With a lack of space to express, the only acceptable emotion is anger. While anger is considered the “guardian of emotions”, it can be harmful when it is displaced onto others or inward. It can morph emotions like sadness, guilt, and regret into an unbridled rage.
We hear stories of men hurting other people including children and/or their loved ones. We hear these stories and condemn these men, but we fail to acknowledge that systems like patriarchy and hegemony will continue to produce more such men who are trapped and feel like they cannot escape unless they use their rage.
Last year, I had conducted a session on this very topic and many men shared that they do not know how to express themselves even if they had the space to. There also seems to be a fear that he will be mocked for expressing. To navigate through the challenges of life can be quite difficult without having the right tools. To bring these concerns to the forefront, we need men to speak up and find ways to heal.
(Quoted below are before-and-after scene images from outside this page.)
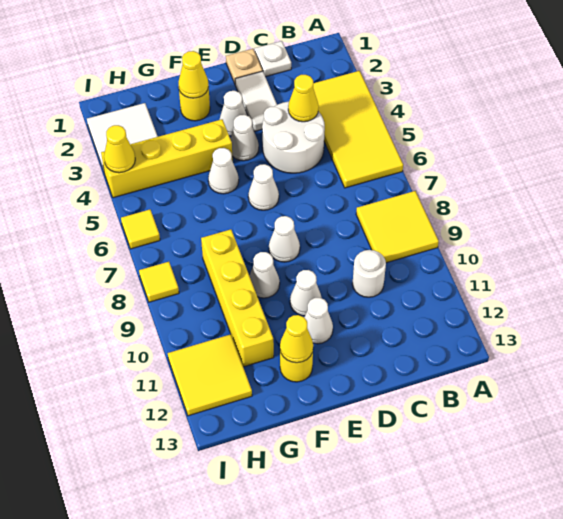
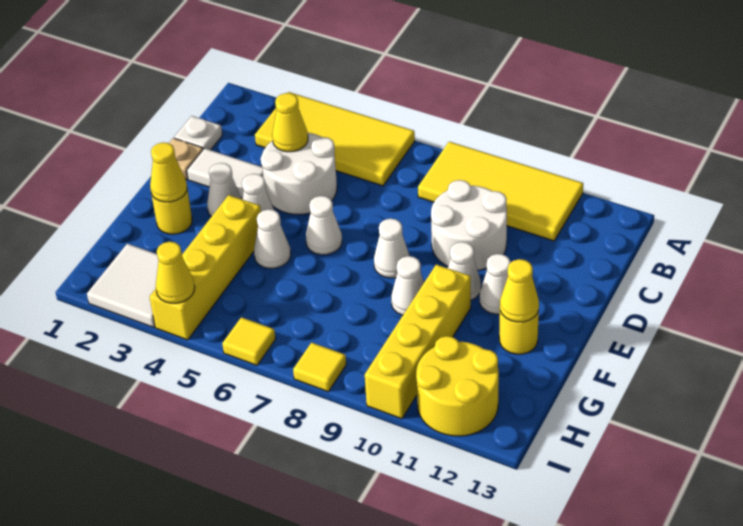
yellow tile A8:B9 level 1 -> yellow tile A8:B11 level 1
white round brick C10 level 1 -> white round brick C9:D10 level 1
yellow brick G8:G11 level 1 -> yellow brick F10:I10 level 1
yellow tile H11:I12 level 1 -> yellow round brick H11:I12 level 1

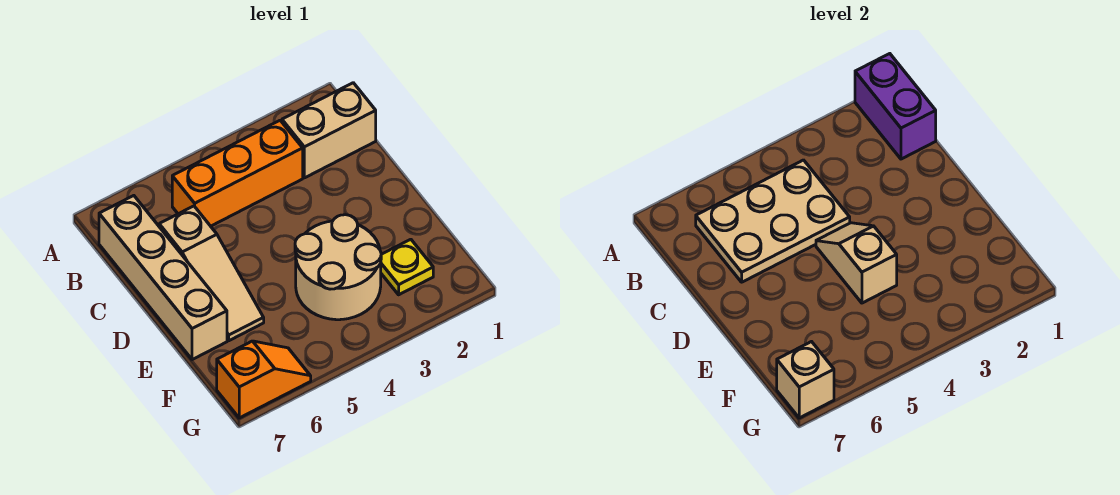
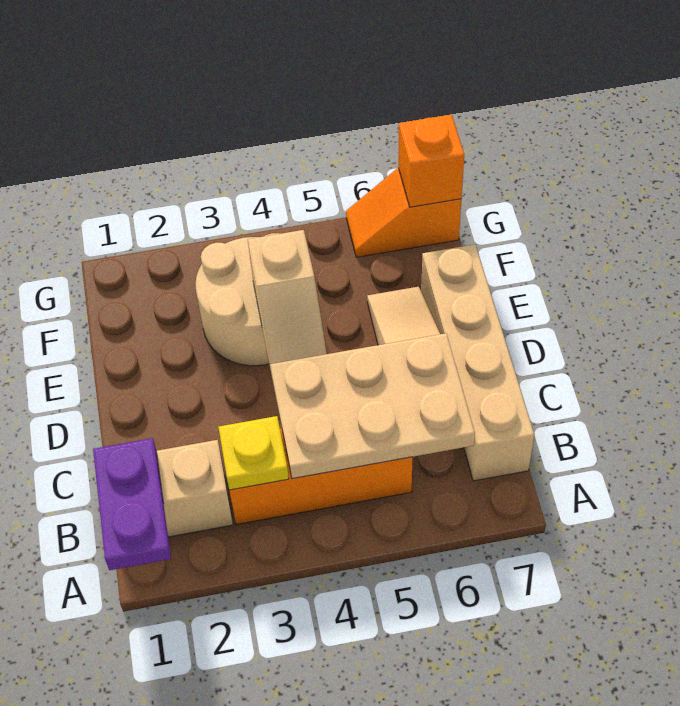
purple brick A1:B1 level 2 -> purple plate A1:B1 level 2
yellow plate F2 level 1 -> yellow plate B3 level 2
tan brick G7 level 2 -> orange brick G7 level 2

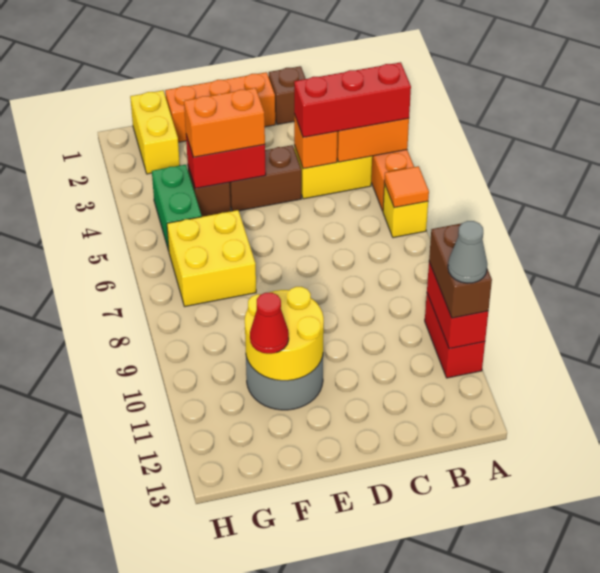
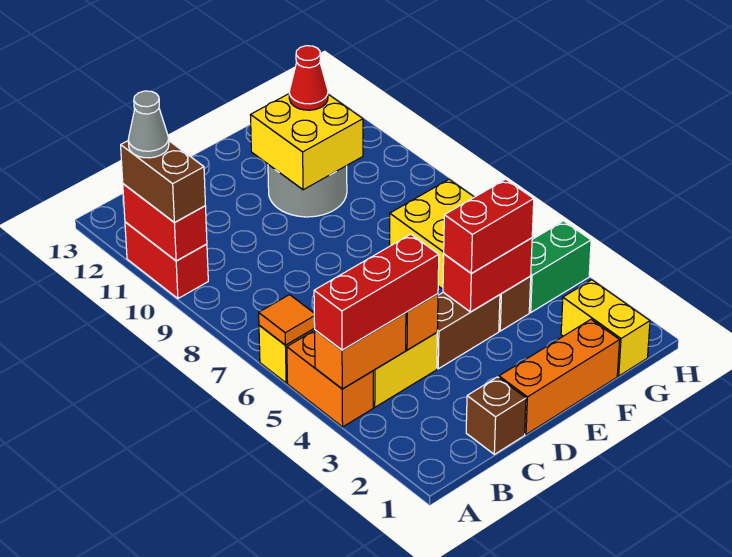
orange brick E4:F4 level 3 -> red brick E4:F4 level 3
yellow round brick E10:F11 level 2 -> yellow brick E10:F11 level 2
green brick G4:G5 level 1 -> green brick G4:H4 level 1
Some ways in which we can begin expressing and taking care of ourselves are as follows:
- Check in with yourself for signs of stress or anxiety. This can be thoughts or emotions or even in the form of body aches or unpleasant sensations like heavy breathing, shivering, nausea, etc.
- Engage in self-care. Self-care is one of the most underrated yet most useful ways to combat stress. Take time out to walk, journal, or meditate
- Build a support system. Having a good set of friends and family who do not mock you and listen well can be helpful.
- Seek psychotherapy. Consulting a psychologist can be helpful as it gives you a safe space to express yourself. Therapy also helps you identify achievable goals and work towards them steadily.
Today, we see many men changing and embracing their emotions. Many men are seeking therapy and are engaging in non-traditional roles like housekeeping and being active parents. We have a section of fathers in our country who are involved in parenting full-time. They are in charge of responsibilities like nurturing and caregiving that was traditionally expected from women. Having men involve themselves in such processes shows that one can define what masculinity means for oneself and does not have to stick to a template. Studies have shown that these homes are happier as well as both parents are equally engaged.
Masculinity and femininity are societal constructs. While it may be hard to break away from this paradigm, it can be more beneficial to choose what is best for you. It can be helpful to recreate these templates for yourself based on your needs, wants, and personality.
Srinithi Sridhar is a Counselling Psychologist. Her areas of interest includes exploring how sociocultural constructs impact ment’s mental helath and has conducted research on Stay-at-home fathers for her Masters dissertation.